UNITED STATES
SECURITIES AND EXCHANGE COMMISSION
Washington, D.C. 20549
FORM 8-K
CURRENT REPORT
Pursuant to Section 13 or 15(d) of
The Securities Exchange Act of 1934
Date of Report (Date of earliest event reported): March 15, 2010
SILICON STORAGE TECHNOLOGY, INC.
(Exact name of registrant as specified in its charter)
California | 000-26944 | 77-0225590 | ||
(State or other jurisdiction of incorporation) |
(Commission File Number) |
(IRS Employer Identification No.) |
1020 Kifer Road Sunnyvale, California |
94086 | |
(Address of principal executive offices) | (Zip Code) |
Registrants telephone number, including area code: (408) 735-9110
Not Applicable
(Former name or former address, if changed since last report.)

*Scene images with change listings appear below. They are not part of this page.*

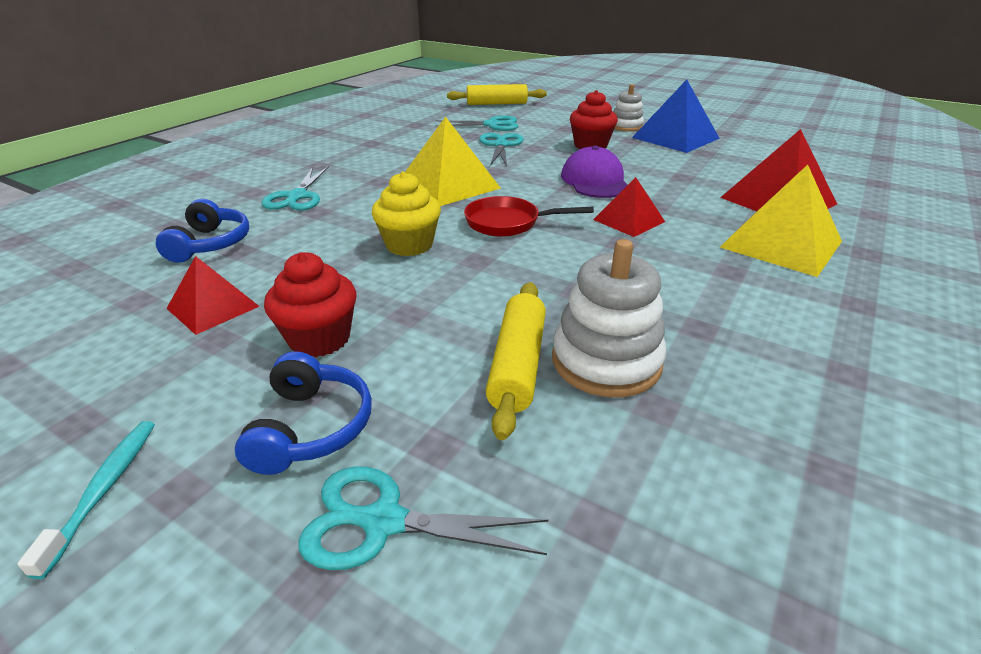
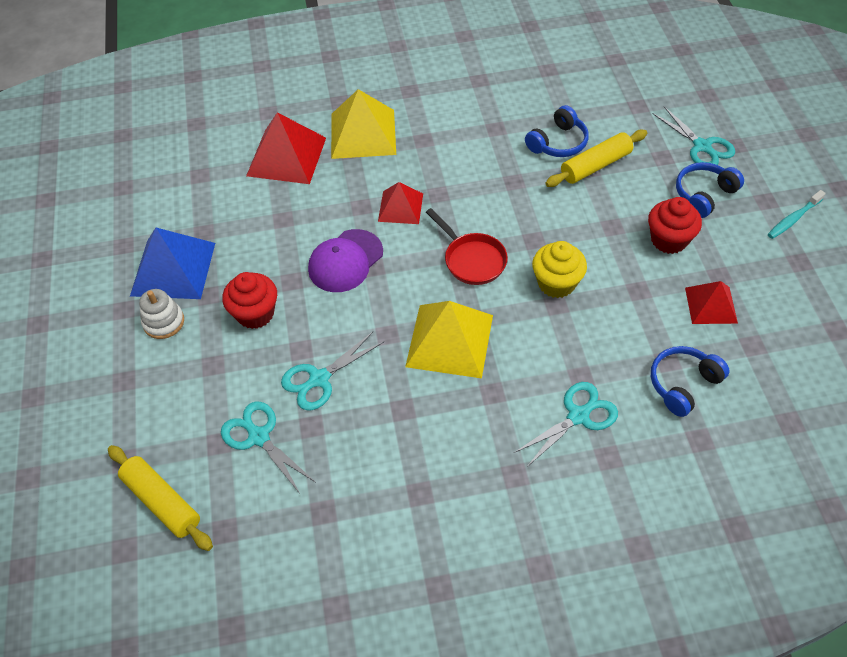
camera: 130 degrees left, 20 degrees up
(606, 361) = (558, 143): white stacking toy -> blue headphones

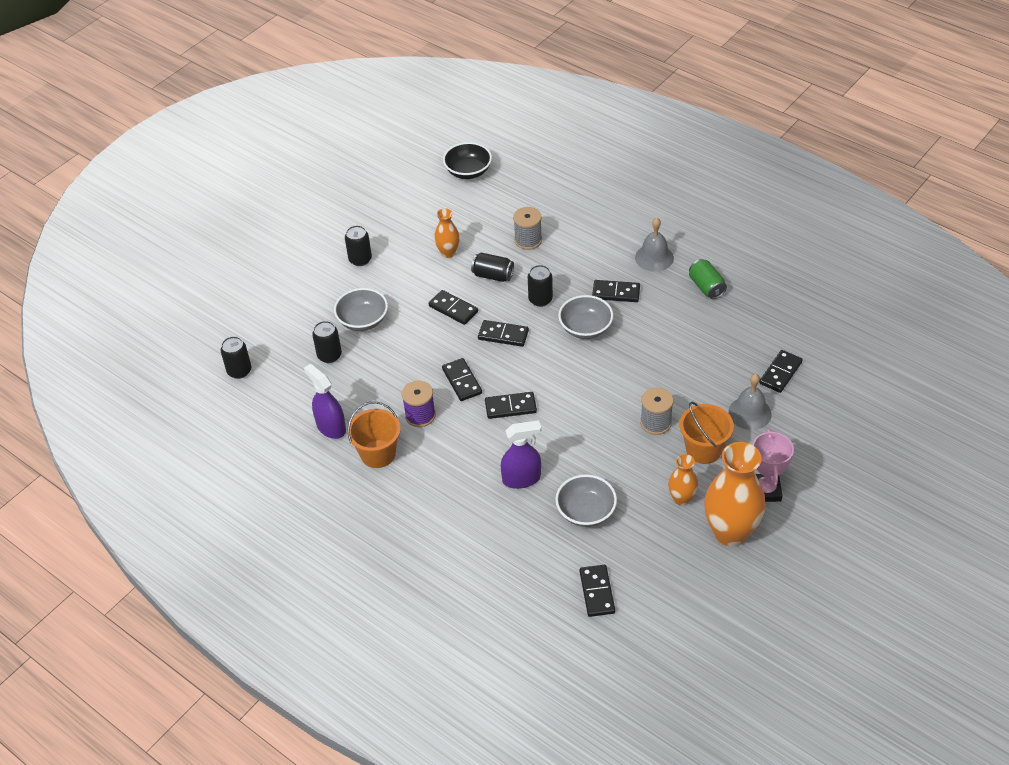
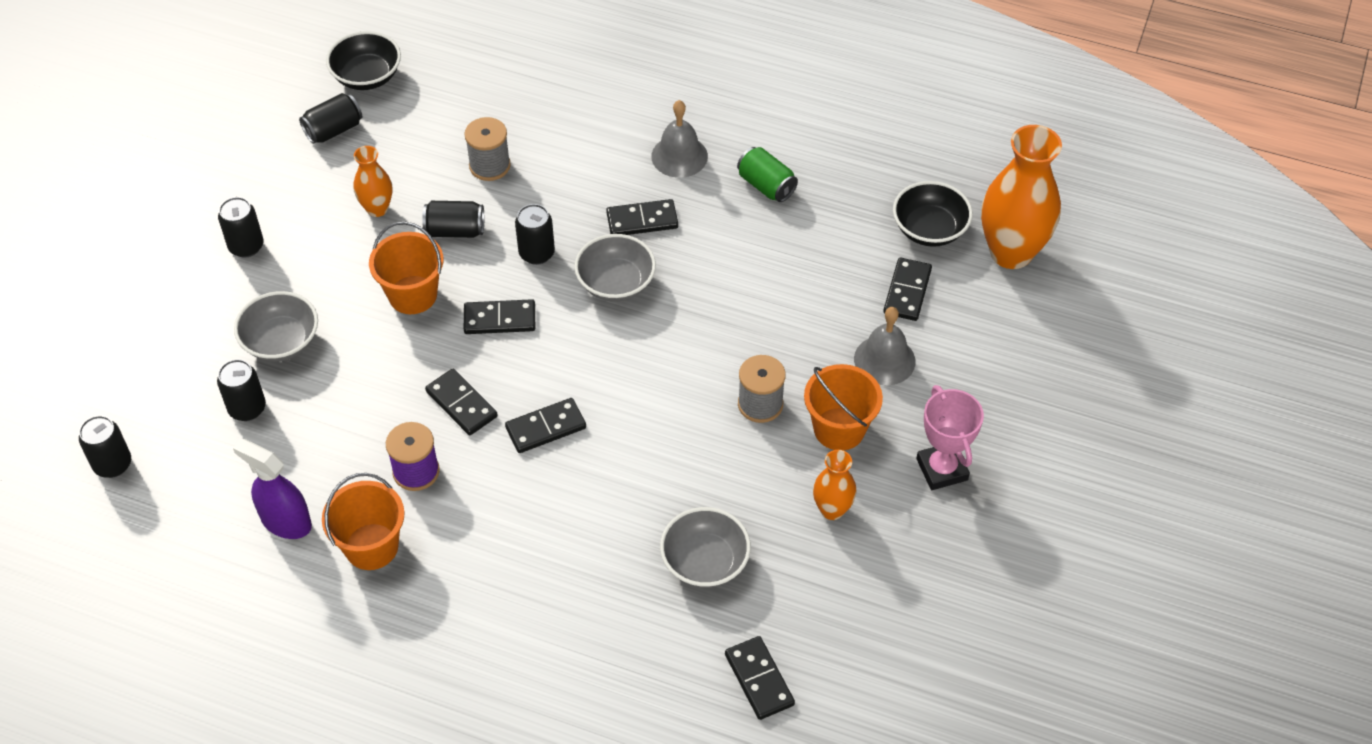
camera: 20 degrees left, 5 degrees up
(436, 200) = (333, 130): none -> black can
(453, 309) = (412, 295): black domino -> orange bucket
(521, 479) = (597, 534): purple spray bottle -> none
(730, 533) = (914, 543): orange vase -> orange vase (1011, 252)
(809, 336) = (929, 229): none -> black bowl

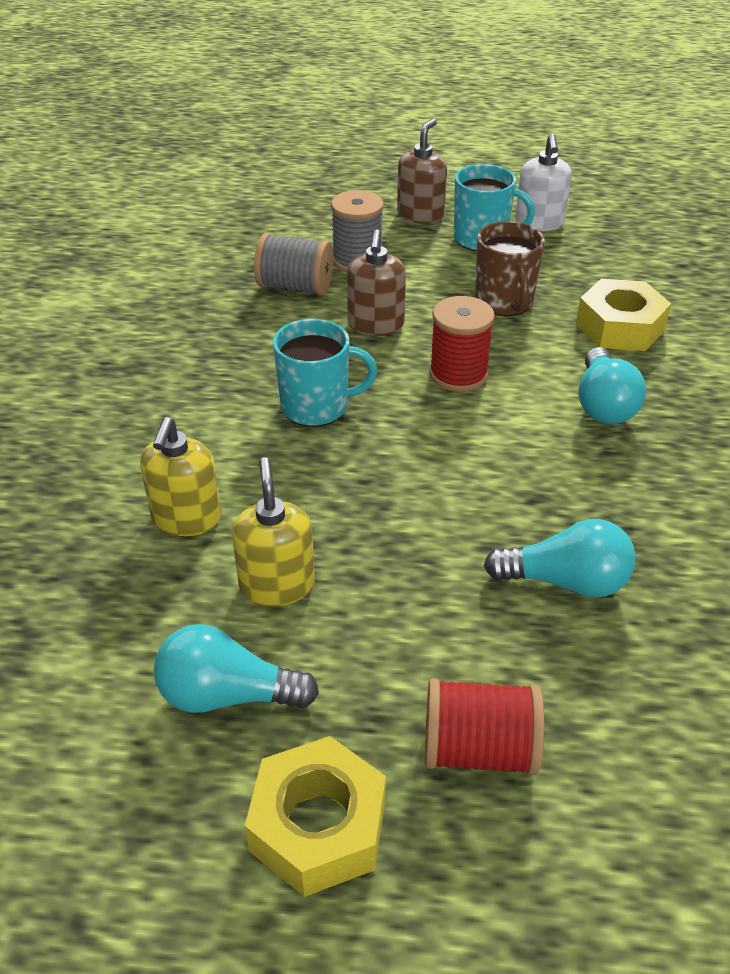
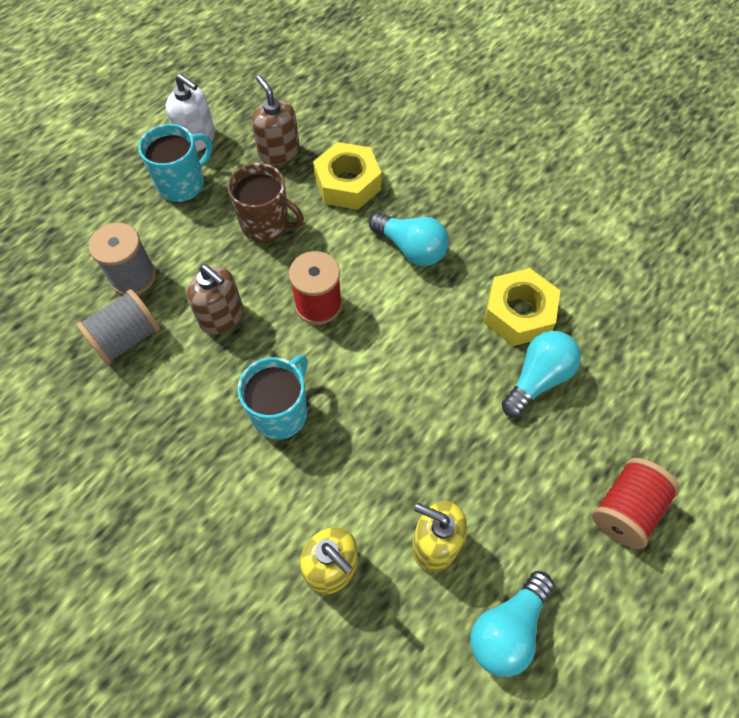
camera: 55 degrees left, 20 degrees up
(318, 826) = (630, 630): yellow nut -> yellow nut (518, 313)
(420, 215) = (114, 198): brown soap dispenser -> brown soap dispenser (279, 152)

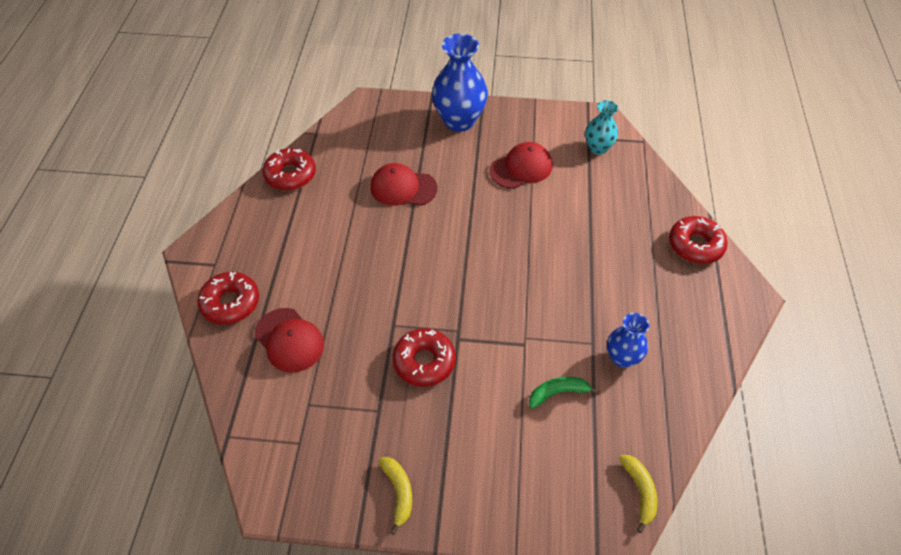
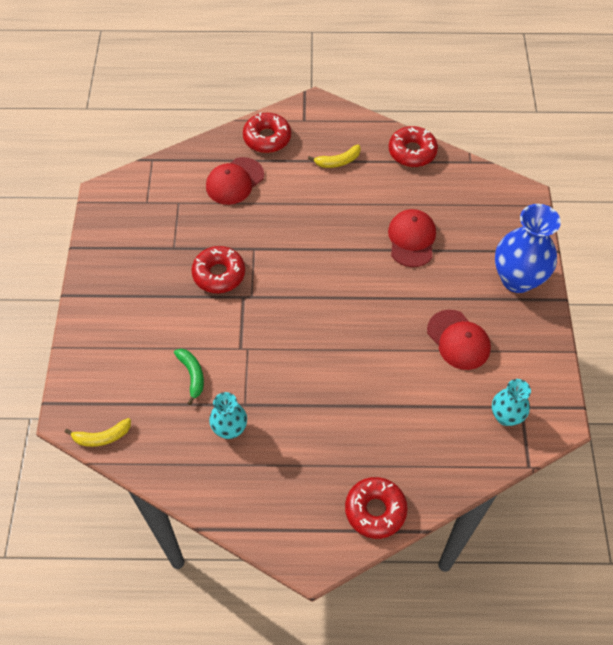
camera: 85 degrees right, 5 degrees up
(398, 492) = (106, 268): yellow banana -> yellow banana (338, 161)
(622, 358) = (230, 429): blue vase -> turquoise vase

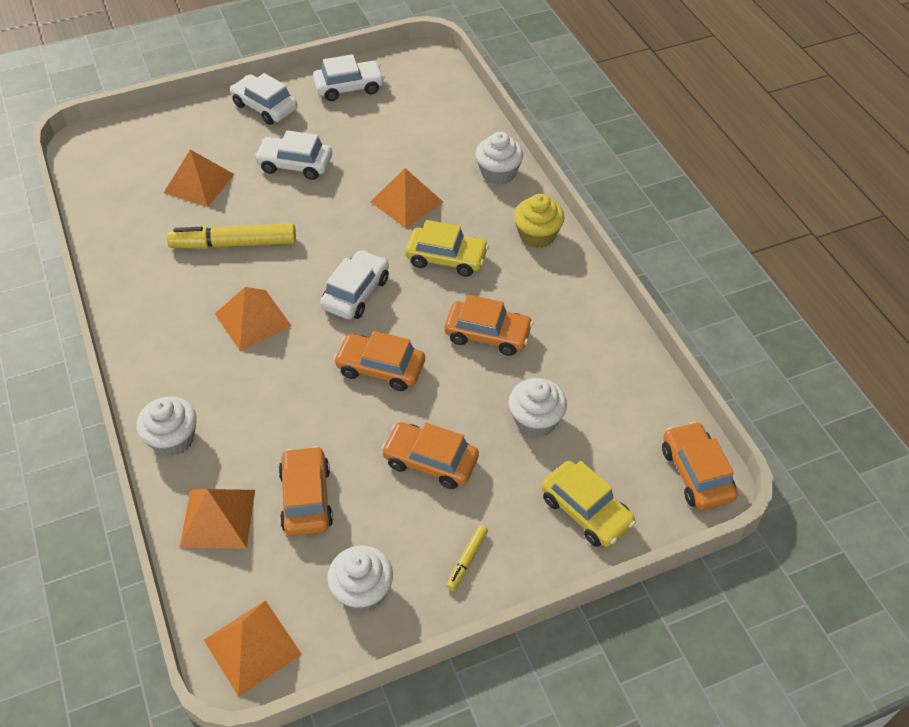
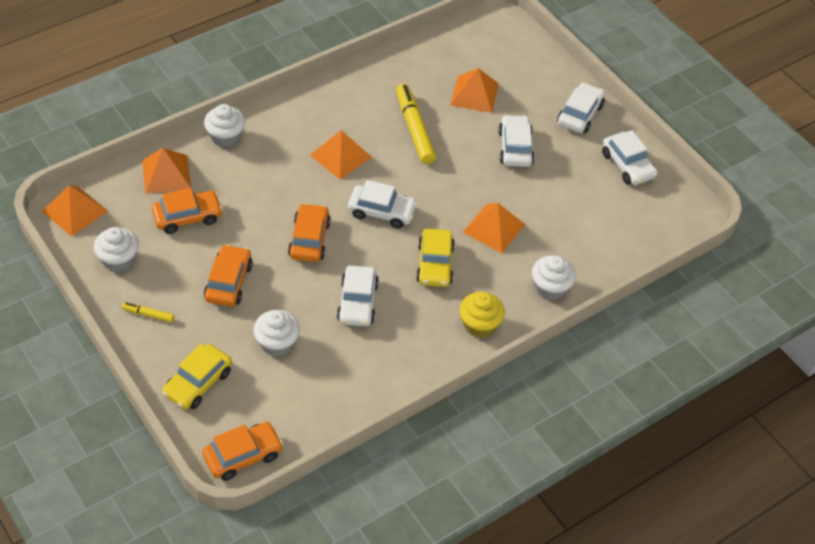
camera: 75 degrees right, 0 degrees up
(488, 334) = (358, 302): orange car -> white car

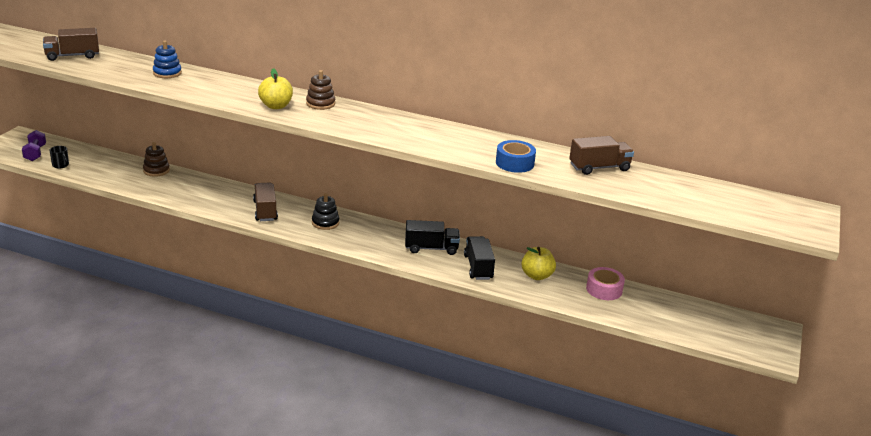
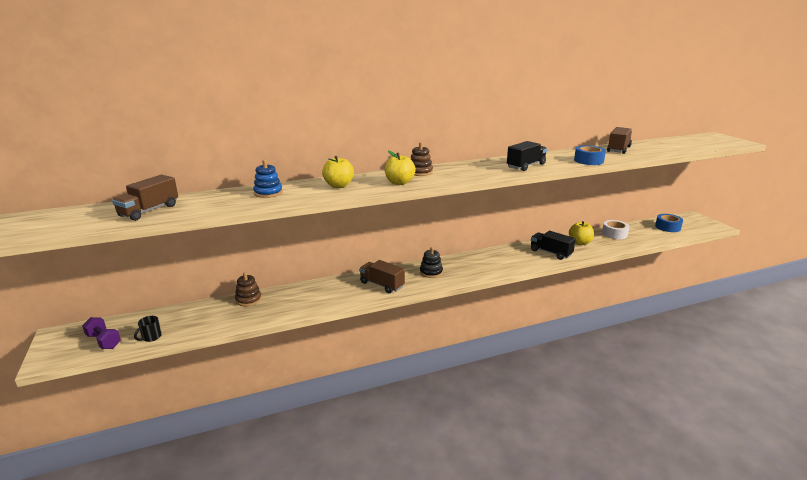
camera: 40 degrees left, 5 degrees down
(61, 165) = (151, 337): black mug -> black mug turned 120 degrees clockwise
(226, 88) = (338, 186): none -> yellow apple
(431, 248) = (511, 256): black truck -> black truck (526, 166)
(604, 289) = (614, 234): pink tape -> white tape
(698, 319) = (667, 227): none -> blue tape

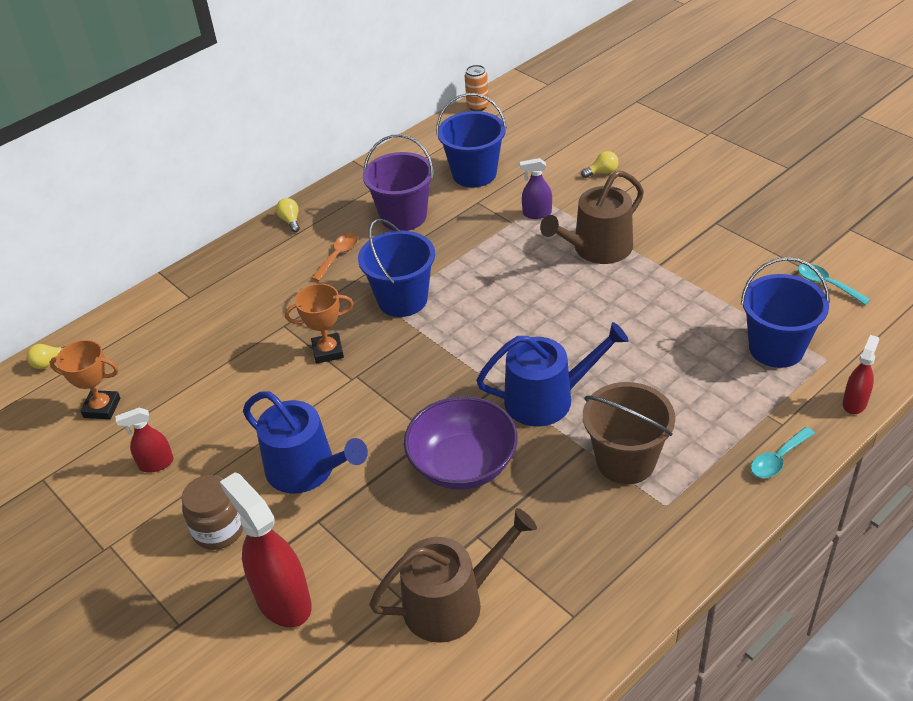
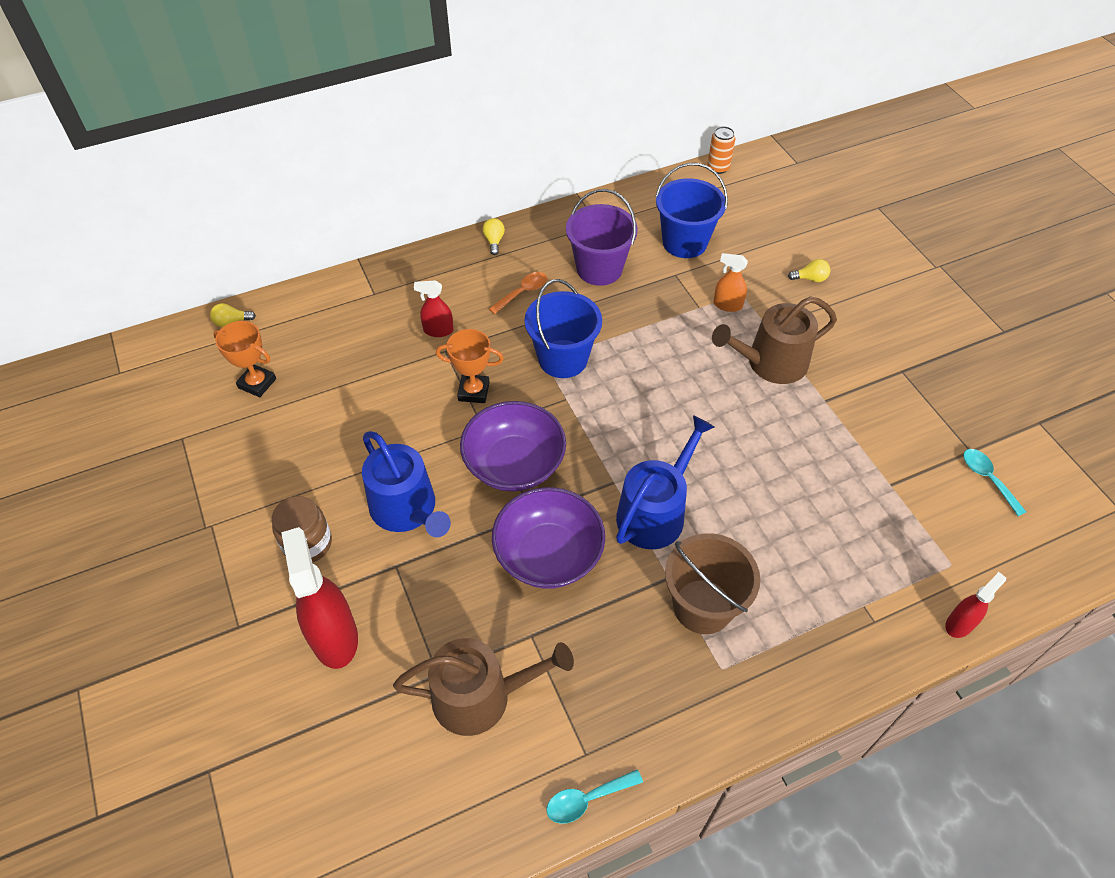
camera: 15 degrees right, 10 degrees up
(156, 464) = (280, 456): red spray bottle -> red spray bottle (438, 330)
(395, 400) = (514, 464): none -> purple bowl
(537, 213) = (727, 305): purple spray bottle -> orange spray bottle
(547, 399) = (655, 512): blue watering can -> blue watering can turned 60 degrees counterclockwise
(776, 348) = (904, 534): blue bucket -> none
(778, 459) = (854, 659): turquoise spoon -> turquoise spoon (587, 799)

Check the appropriate box below if the Form 8-K filing is intended to simultaneously satisfy the filing obligation of the registrant under any of the following provisions:
¨ | Written communications pursuant to Rule 425 under the Securities Act (17 CFR 230.425) |
¨ | Soliciting material pursuant to Rule 14a-12 under the Exchange Act (17 CFR 240.14a-12) |
¨ | Pre-commencement communications pursuant to Rule 14d-2(b) under the Exchange Act (17 CFR 240.14d-2(b)) |
¨ | Pre-commencement communications pursuant to Rule 13e-4(c) under the Exchange Act (17 CFR 240.13e-4(c)) |
Item 1.01 | Entry into a Material Definitive Agreement. |
On March 15, 2010, Silicon Storage Technology, Inc., a California corporation, or SST, entered into a voting agreement with Bing Yeh, our Executive Chairman and Chief Executive Officer, and his affiliates, or the Yeh Voting Agreement, pursuant to which Mr. Yeh and his affiliates have agreed to vote in favor of the approval of any transaction that is now or in the future recommended by SSTs Board of Directors or the Strategic Committee of SSTs Board of Directors for approval by SSTs shareholders. Mr. Yeh and his affiliates granted an irrevocable proxy to Edward Yang, a member of SSTs Board of Directors, to vote their shares of SSTs common stock pursuant to the Yeh Voting Agreement. SST agreed to indemnify Mr. Yeh and his affiliates against all costs, expenses, judgments, fines, losses, amounts paid in settlement, claims, penalties, damages and liabilities incurred by them in connection with the Yeh Voting Agreement and the transactions contemplated thereby. The Yeh Voting Agreement terminates upon the earlier of: (1) the closing of the transactions contemplated by the Agreement and Plan of Merger, dated February 2, 2010, with Microchip Technology Incorporated, a Delaware corporation, or Parent, and Sun Acquisition Corporation, a California corporation and a wholly owned subsidiary of Parent, (or any alternate acquisition agreement); (2) May 31, 2010; or (3) any actual or attempted sale, assignment, transfer, pledge, lien, disposition or encumbrance of the Yeh Voting Agreement by SST.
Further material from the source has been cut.